Anger management problems
I am aware I have trouble keeping my cool. I wanted to post about it earlier but since I was busy I couldn't. What made me come back to post is a recent argument with my wife. However it's obviously not limited to my wife. I will provide examples the best I can (my memory is blurred during the times I get angry). This is going to be a (really?) long post, so if you don't want to read all of it, I will provide a TL;dr summary but I do recommend you to read all of it to understand.
So you can provide the best advice/comment/whatever, I'll provide additional info about my wife:
She knows I have AS. She did not hear about it before. I doubt she knows what it means aside from her own observations. I have asked her to read more about AS because I'm not the best person to explain it. She has not done so yet because she thinks I'm making such a huge deal about it. She's very loving in general but I'm making her life miserable by shouting and getting really angry at her during arguments. I'm quite scary when I shout, I've been doing it a lot (and suffering from it a lot obviously) during my childhood and teenage years so my voice is really powerful.

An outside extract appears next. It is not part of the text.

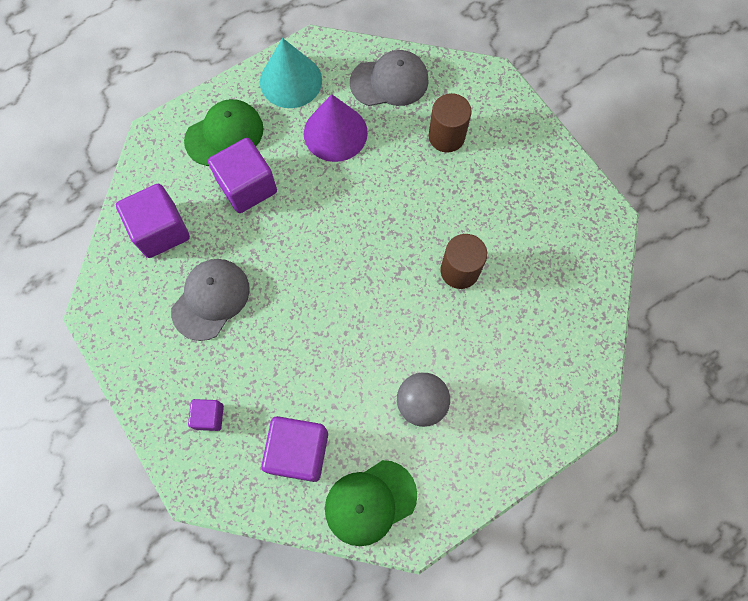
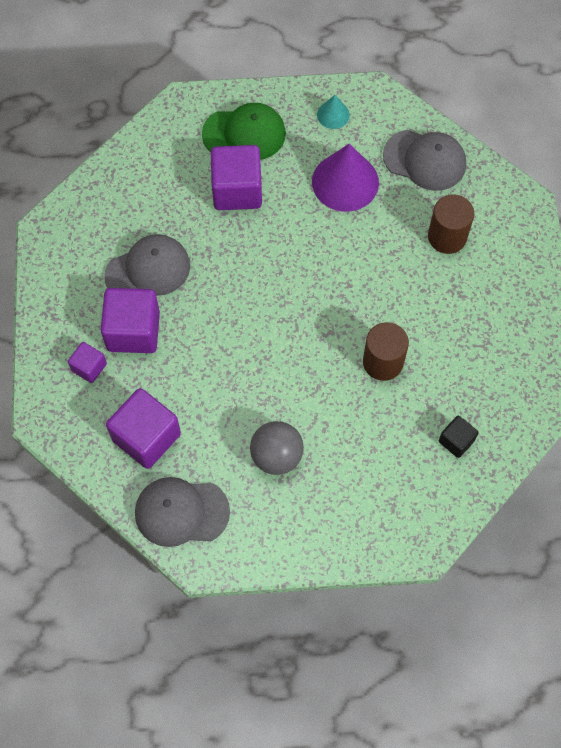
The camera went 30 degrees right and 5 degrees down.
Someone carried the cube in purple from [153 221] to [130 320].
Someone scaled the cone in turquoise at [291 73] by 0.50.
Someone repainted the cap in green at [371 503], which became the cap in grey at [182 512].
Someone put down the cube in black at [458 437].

So here is what happened: after some discussion, I reproached my wife that she can't use rhetoric when she speaks. We were discussing the health-related aspects of something but she argued about the legal aspects of it to win her argument. It made me angry because it was absolutely irrelevant about what the problematic was ("Is it healthy or not to do this?").
After that my memory is blurry.... I'll tell you what I can recall. She went to the bedroom (maybe to avoid the argument?), I followed her, told her how important logic/rhetoric was in life to me and that she ought to consider that when she says anything. She didn't reply. My voice was progressively going from shouting a bit to really shouting...
It's somewhat difficult to recall what happened from there, sorry... I wish I could remember more but when I'm in such an angry state like this (you call it a tantrum, right? I'm not a native English speaker) it's really difficult.
Then she said she couldn't believe I was so stupid. I wrote on a sheet of paper about the different kinds of intelligence and what I wished she didn't do (talk so surely about things she didn't know, disregard rhetoric when speaking) I asked her: "There are many types of intelligence... Which one do you think I'm stupid at?" and showed her that piece of paper I scribbled on. As soon as she got a hold of it, she squished it into a ball and threw it on the floor. I got really angry from then on. I started shouting, hitting the mattress with the pillow...
I don't remember much from then on, but there was a lot of shouting. I'm certainly forgetting a lot of things here, but I said she was horrible and didn't care about me, never listened to anything important I said (especially about her eating problems), she said she regretted marrying me to live such a bad life with a husband causing so many problems, that she didn't want "this kind of love"... The fight became physical (both sides hit each other) after a while but fortunately for the both of us it stopped very quickly. I feel so terrible it came to that... It's not the first time (but it's rare) but I always feel absolutely terrible when it happens, this is something a married couple shouldn't ever ever do, but we crossed that line.
I don't know how to keep my cool, I don't know when I should stop speaking/arguing even if I know I'm absolutely right to prevent some damage... Because I know I'm often unreasonable even when I'm right.
How can I deal with these totally destructive tantrums? I am tempted to say that my wife set me off most of the time but really I'm the only one responsible for the mess I'm making. How do I delay anger? What do I do? I get so caught up in these discussions at time I can't stop. But it's destroying my marriage. Sometimes it's not even important to start with...
Another shorter example unrelated to my relationship:
I'm an ESL ( english as a second language) teacher. One school I work at modified my schedule a while ago. I wouldn't work any evening classes (adults), just the weekend mornings with the children. They trusted me with that earlier so I didn't understand why I was cut off of that (maybe because one class did go wrong because they gave me insufficient directions on what pages to teach on a 1h30 class, usual classes are 45 minutes). I went back in the teacher's room and yelled at the staff (who was not responsible for my schedule and did not understand English that well) how could this happen and that they gave everything to a native speaker teacher because I wasn't worthy of it... I got into trouble the next day because of it, fortunately I managed to keep silent and not say anything about it to my boss when she asked why I was yelling at her staff and that if there was a problem I should be telling her.
So:
Why am I so uptight about logic and about things making sense? Is it an Asperger's thing? Because the world doesn't make sense at all... I probably shouldn't try to make sense out of life.
Do you know effective strategies to cope with rising anger? "just do it" is not an acceptable answer.
How do I get less angry? In other words, how do I progressively raise my tolerance to things that make me angry?
How do I remind myself that I'm getting angry and that I'm probably need to stop unless bad stuff will happen?
I'm really happy at all the progress I made on other aspects of my AS, but this is really limiting me right now.
TL;dr: got into arguments with my wife, troubles at work. Have trouble to keep calm in general. Need strategies to keep my cool. Thank you in advance.